Like most people, you probably understand how important it is to have a comprehensive estate plan in place; however, you may not have gotten around to creating one despite knowing how important it is to have one. Is so, you are hardly alone. Surveys show that over half of all Americans have yet to create an estate plan even though most of them also admit to understanding the importance of having one in place. There are several common reasons people give for why they have yet to create an estate plan, including the belief that they don’t have enough assets to warrant a plan and that working with an estate planning attorney to create a plan is cost prohibitive. If you are concerned about the cost, you are likely wondering “Can’t I just save money by using a DIY Will?” Although it may seem to save you money in the short run, using a DIY Will instead of working with an experienced attorney will typically cost your loved ones considerably more, both in terms of time and money, in the long run.
The Role of a Last Will and Testament in an Estate Plan
A Last Will and Testament is typically the foundation upon which a comprehensive estate plan is built; however, it can be the only estate planning document. Your Will allows you to do several very important things, including:
- Make gifts – you can make specific and general bequests in your Will. A specific bequest might include leaving your baseball card collection to your nephew whereas a general bequest would be if you left your nephew half of your estate assets.
- Appoint Executor – after your death your estate will likely need to go through the legal process known as probate. In your Will you appoint someone as the Executor of your estate. Your Executor will oversee the probate process from start to finish.
- Nominate Guardian – if you have minor children, your only opportunity to tell a court who you would want to have legal guardianship over those children in the event one is needed is in your Will.
The Problem with DIY Wills
In today’s electronic age it is possible to find just about anything on the internet, including legal forms. Neighborhood stationary and office supply stores also commonly stick “fill-in-the-blank” legal forms. It is understandably tempting to purchase or download one of these DIY Wills in the hope that you can save yourself a considerable amount of time and money – after all, working with an experienced North Carolina estate planning attorney will likely take more time and cost more money. Your estate plan, however, is not where you want to decide to be frugal. I=On the contrary, your estate plan is something you should invest in if necessary to ensure that the plan actually works as intended down the road. There are several important reasons why using a DIY Will is not in your best interests, including, but not limited to:
- Outdated information – laws governing wills, trusts, and estates are subject to change – and do change – with some frequencies. Boilerplate forms you find online or in a store may not be current enough to reflect recent changes in the law.

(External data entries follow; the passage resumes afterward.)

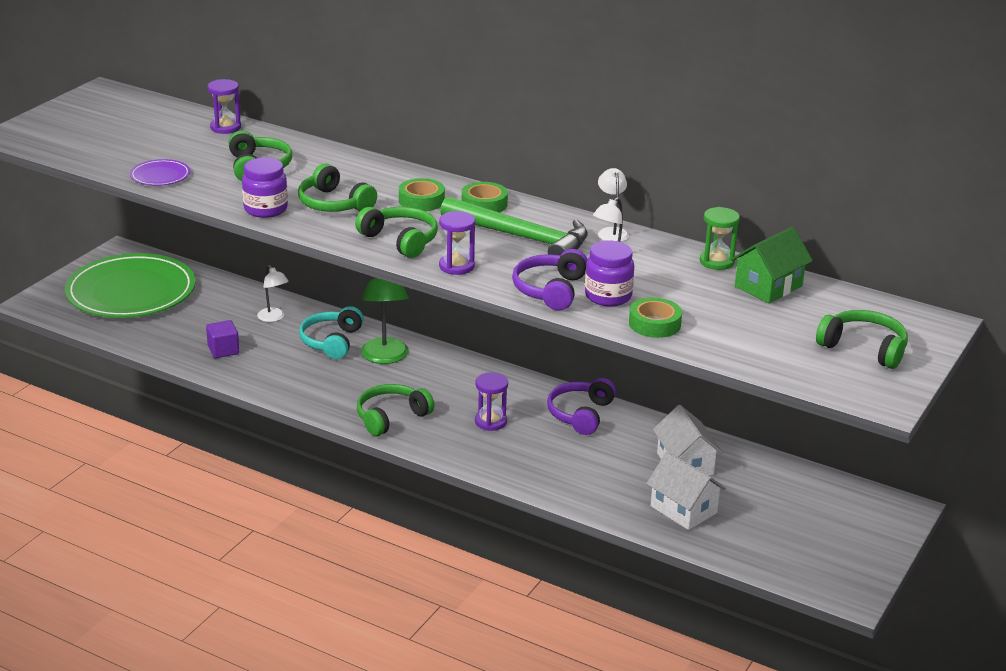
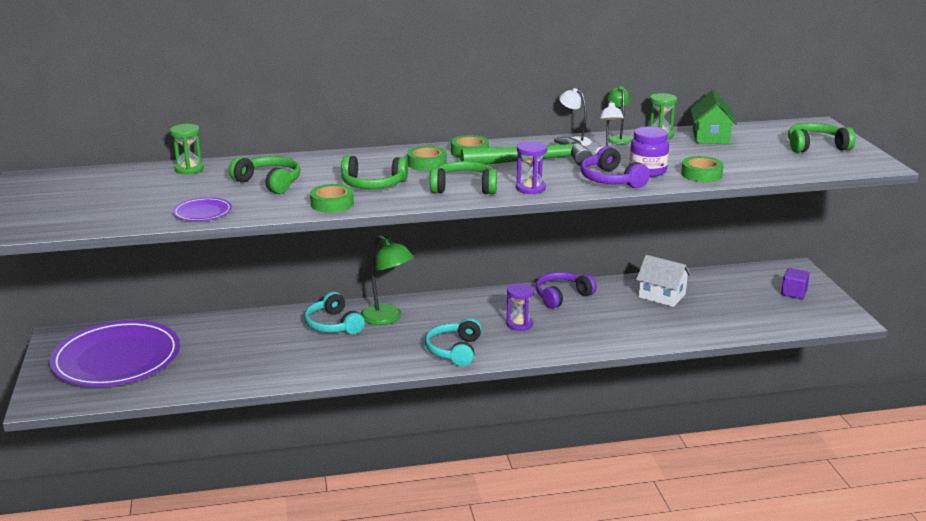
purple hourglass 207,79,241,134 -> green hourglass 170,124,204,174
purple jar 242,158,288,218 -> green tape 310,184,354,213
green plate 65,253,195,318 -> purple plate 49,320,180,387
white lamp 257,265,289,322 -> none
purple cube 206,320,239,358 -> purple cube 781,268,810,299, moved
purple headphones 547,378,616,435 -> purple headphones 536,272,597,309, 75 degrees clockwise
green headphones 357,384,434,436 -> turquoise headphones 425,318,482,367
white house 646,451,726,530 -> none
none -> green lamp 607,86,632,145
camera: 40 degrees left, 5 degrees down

- Not state specific – wills, trusts, and estate matters are governed primarily by state laws. Often, DIY legal forms, including Wills, are not state specific, meaning the Will you execute might not even be valid in the state where you die.
- Cannot offer advice – only a licensed attorney can give you advice. Therefore, if you are using a DIY legal form and you have questions, there is no one to answer them.
- May lack formalities –
- Conflict with other components – an estate plan often includes a variety of components, such as retirement planning, incapacity planning, and tax and probate avoidance. Using a DIY form within any of these components can create a huge problem because you have no idea how it will interact with the other components – and you have no one to ask.
- No way to fix errors – mush as you may not want to think about it, the bottom line is that an error in your DIY Will won’t become an issue until your death, meaning you cannot fix it. Instead, you will leave your loved ones –the very ones you wanted to provide for and protect — stuck with the aftermath of your mistake.